Transcript of the Olasky-Hauerwas Exchange

by Editorial staff
April 16, 2010

Audio of the exchange is also available.

OLASKY: Stanley, I appreciate your coming here, and I enjoyed your speech, but I have to say that in answering some of these questions you seem to be reading from a different Bible than the one I’m familiar with. [Applause.] And we could go book-by-book-by-book through the Bible, but let me just give a couple of examples.

Sure, there’s charity for widows and orphans, people, let’s say, who weren’t physically capable of helping themselves, but the classic biblical poverty-fighting device was gleaning in the fields. Gleaning was hard work. The corners of the fields were left ungleaned so people who were poor could go in and work very hard, and get food for themselves and their families and probably if they worked very hard enough food so that they could sell in the marketplace and begin earning some capital. The fruit from the trees was picked from the lower branches, but the upper branches were there for the poor people to get to. It was hard work; it was doable, people could achieve, but it was hard work. You look at the narratives like the story of Ruth, and she’s working very hard through the day, she’s very commended for that.

When we get to the New Testament, we hear, and it can’t be any plainer than this, the Apostle Paul’s telling the Thessalonians “if a man does not work, he shall not eat.” And we could go through book after book after book of how this works out. Now, when there’s a famine, when there are people in great need, as the people in Jerusalem were at some point, then there’s charity, but the normal poverty-fighting process was not begging. The normal poverty-fighting process was hard work. And if you look at the early church, in the first few centuries, churches typically had what they called the “three-day rule.” When a person came, was poor and helpless, they’d provide shelter and food for the person for three days, but after that, again, if the person was able-bodied, had to work. All through Scripture, book after book, you see this through much of the history of the Christian church.

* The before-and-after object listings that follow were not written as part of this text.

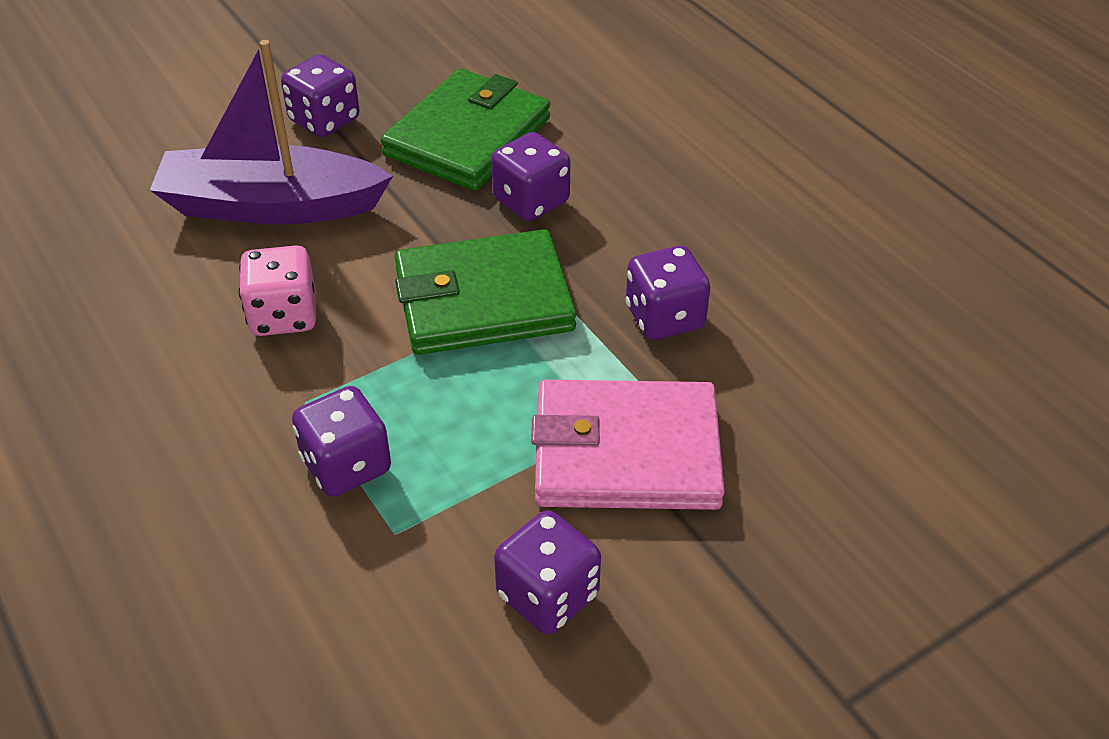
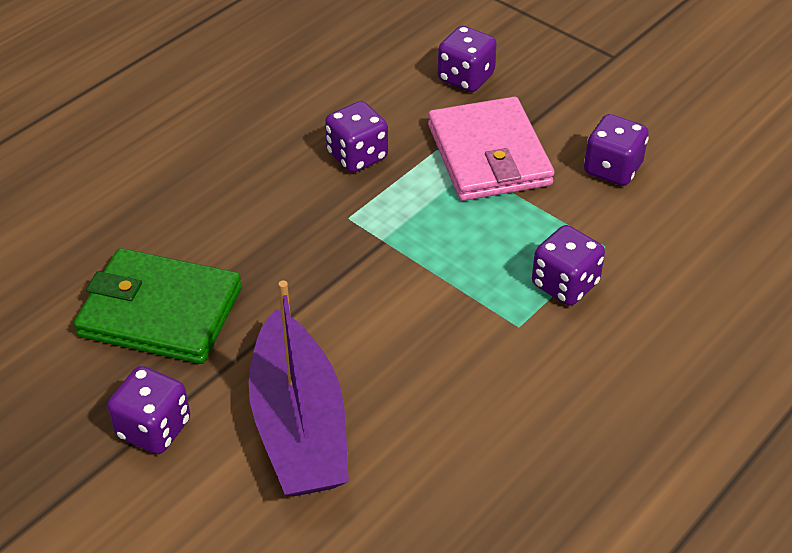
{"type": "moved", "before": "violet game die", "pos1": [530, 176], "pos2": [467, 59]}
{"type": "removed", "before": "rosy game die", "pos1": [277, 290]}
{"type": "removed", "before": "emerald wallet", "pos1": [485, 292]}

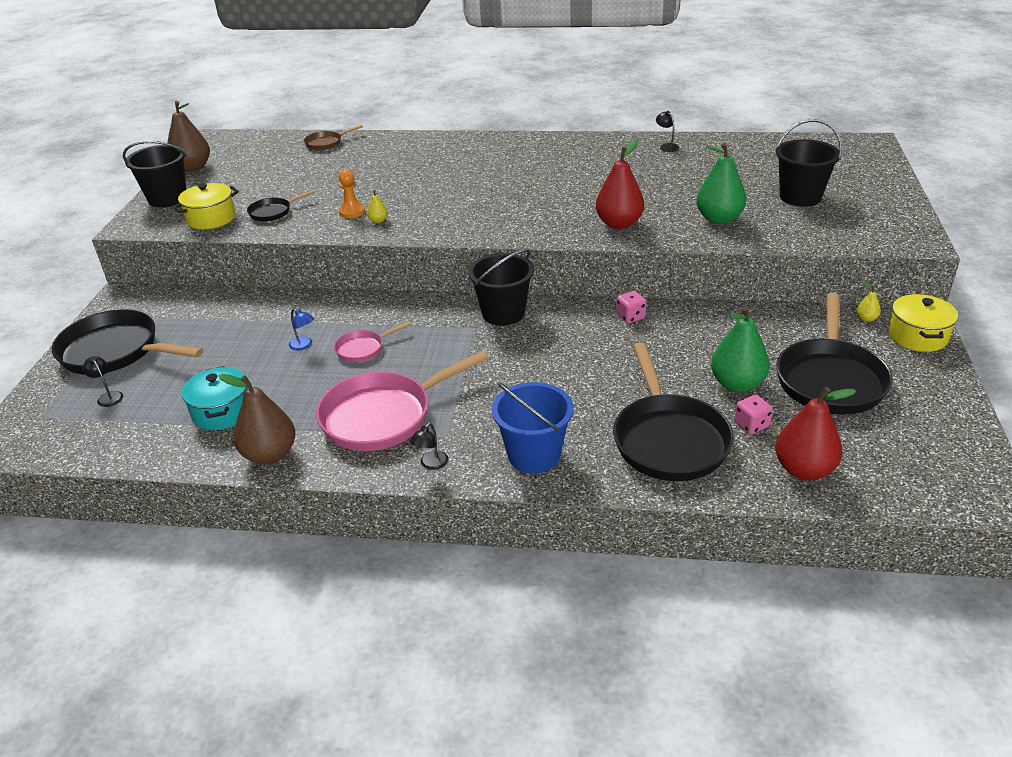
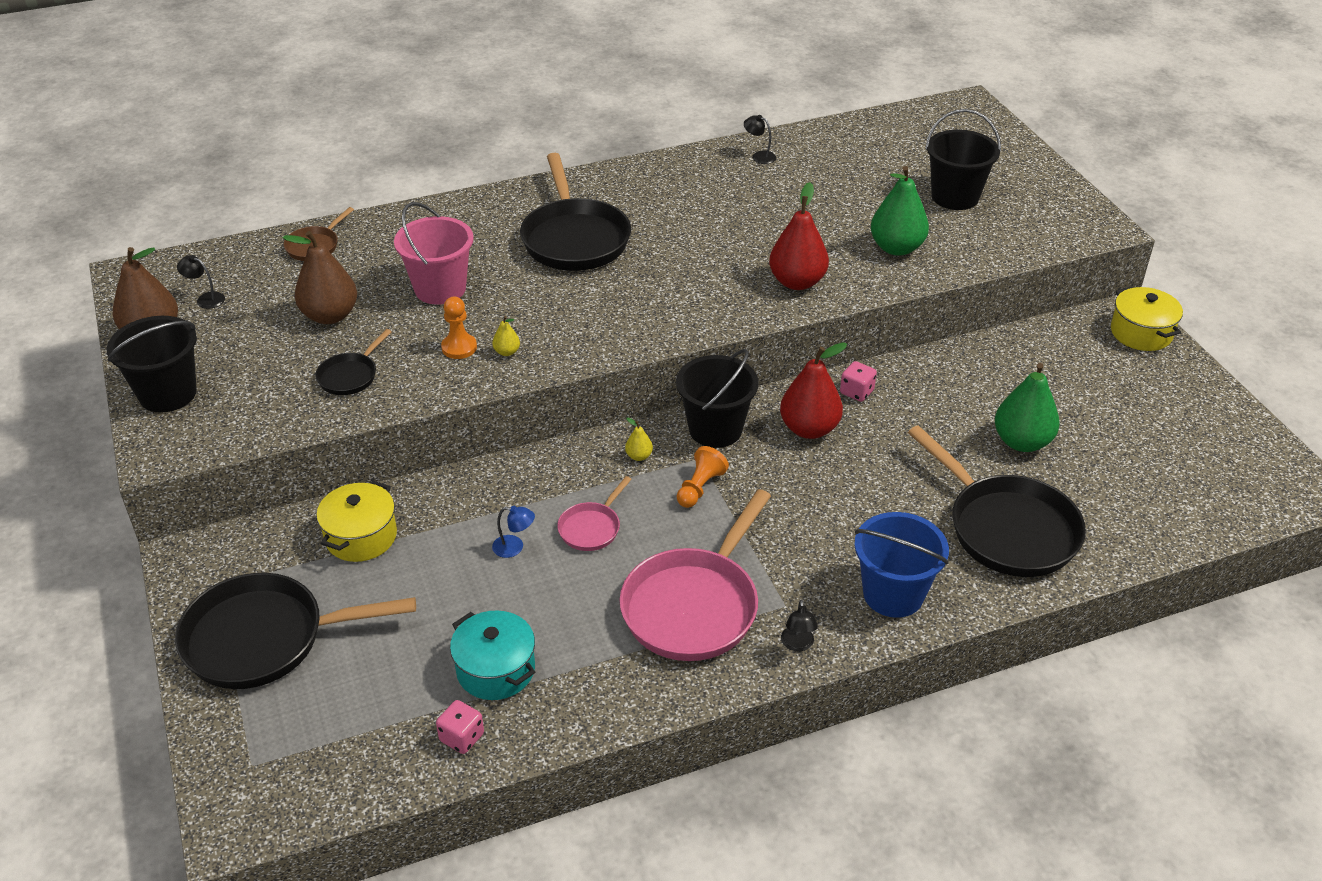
{"type": "moved", "before": "ebony desk lamp", "pos1": [102, 381], "pos2": [201, 282]}
{"type": "moved", "before": "brown pear", "pos1": [257, 419], "pos2": [320, 277]}
{"type": "moved", "before": "golden stockpot", "pos1": [205, 206], "pos2": [356, 521]}
{"type": "added", "after": "rosy sand bucket", "pos2": [434, 253]}
{"type": "moved", "before": "rosy game die", "pos1": [753, 414], "pos2": [460, 727]}
{"type": "moved", "before": "ebony skillet", "pos1": [834, 354], "pos2": [575, 212]}
{"type": "moved", "before": "golden pear", "pos1": [868, 302], "pos2": [639, 439]}
{"type": "added", "after": "orange pawn", "pos2": [703, 477]}
{"type": "moved", "before": "crimson pear", "pos1": [815, 433], "pos2": [813, 390]}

Now you do see at some time in the Middle Ages a deviation from that where begging was prominent, but that’s a deviation. That’s something different from the biblical pattern, and that’s something different from the pattern of the church through most of the centuries.

HAUERWAS: I didn’t say that every Christian has to be literally a beggar. But every Christian is a beggar vis-á-vis our relationship with God——

OLASKY: Absolutely. God’s grace is supreme.

HAUERWAS: ——and that that has to take material form. There is nothing I said, I hope, that implied that what it means to be part of a good community is to participate in the common good of that community through the kinds of work that serve that common good. But that kind of work itself is part of the sharing of the community. That’s the reason why it becomes quite disastrous to only aid the poor in a way that they become dependent without ever sensing a contribution they make to the community. So I want to think that work is part of that, but some people, you know, the work they give the community is primarily receiving. They receive. And that makes us who we are. They’re not asked to do anything other than to receive, and in the receiving, they do it without regret.

What I’m thinking of in that regard is a Jean Vanier L’Arche community, where the core members receive, and they return what they receive by giving us joy. And that is a kind of work that we all depend upon. So, I want to be careful about underwriting a “work ethic” in and of itself. Look, I was raised a bricklayer: I know work. And I work as an academic. But if you want a place where we are very tempted to idolatry, it’s work, where I cannot live without it. [Applause.] And that is part of what I was trying to say.

OLASKY: Well, I appreciate that. So we’re agreed that there are temptations to idolatry all over.

HAUERWAS: Sure.

OLASKY: There are temptations to greed everywhere. The community you spoke of is a wonderful example of Christian charity. I think we’re agreed that when there are people who are less physically or mentally capable and they need help, then this is a wonderful thing to be able to offer that help. But I guess are we also agreed that the common pattern for able-bodied Christians most of the time is work and not begging?

HAUERWAS: Sure, it’s to work. But——

OLASKY: Well, that’s good.

HAUERWAS: ——but Vanier doesn’t understand what he does as charity. He understands what he receives from the people who allow him to bathe them is charity, not what he does. And that that’s very important, because what we fear in the face of the people he bathes is their weakness, because they expose our weakness, and that that is the most fearful thing that we possibly confront.

OLASKY: Well, I agree, in a sense we allow God to bathe us, and so we learn about God’s mercy by being merciful to others, and this is a great thing. So, again, thank you for the clarification, thank you for coming here.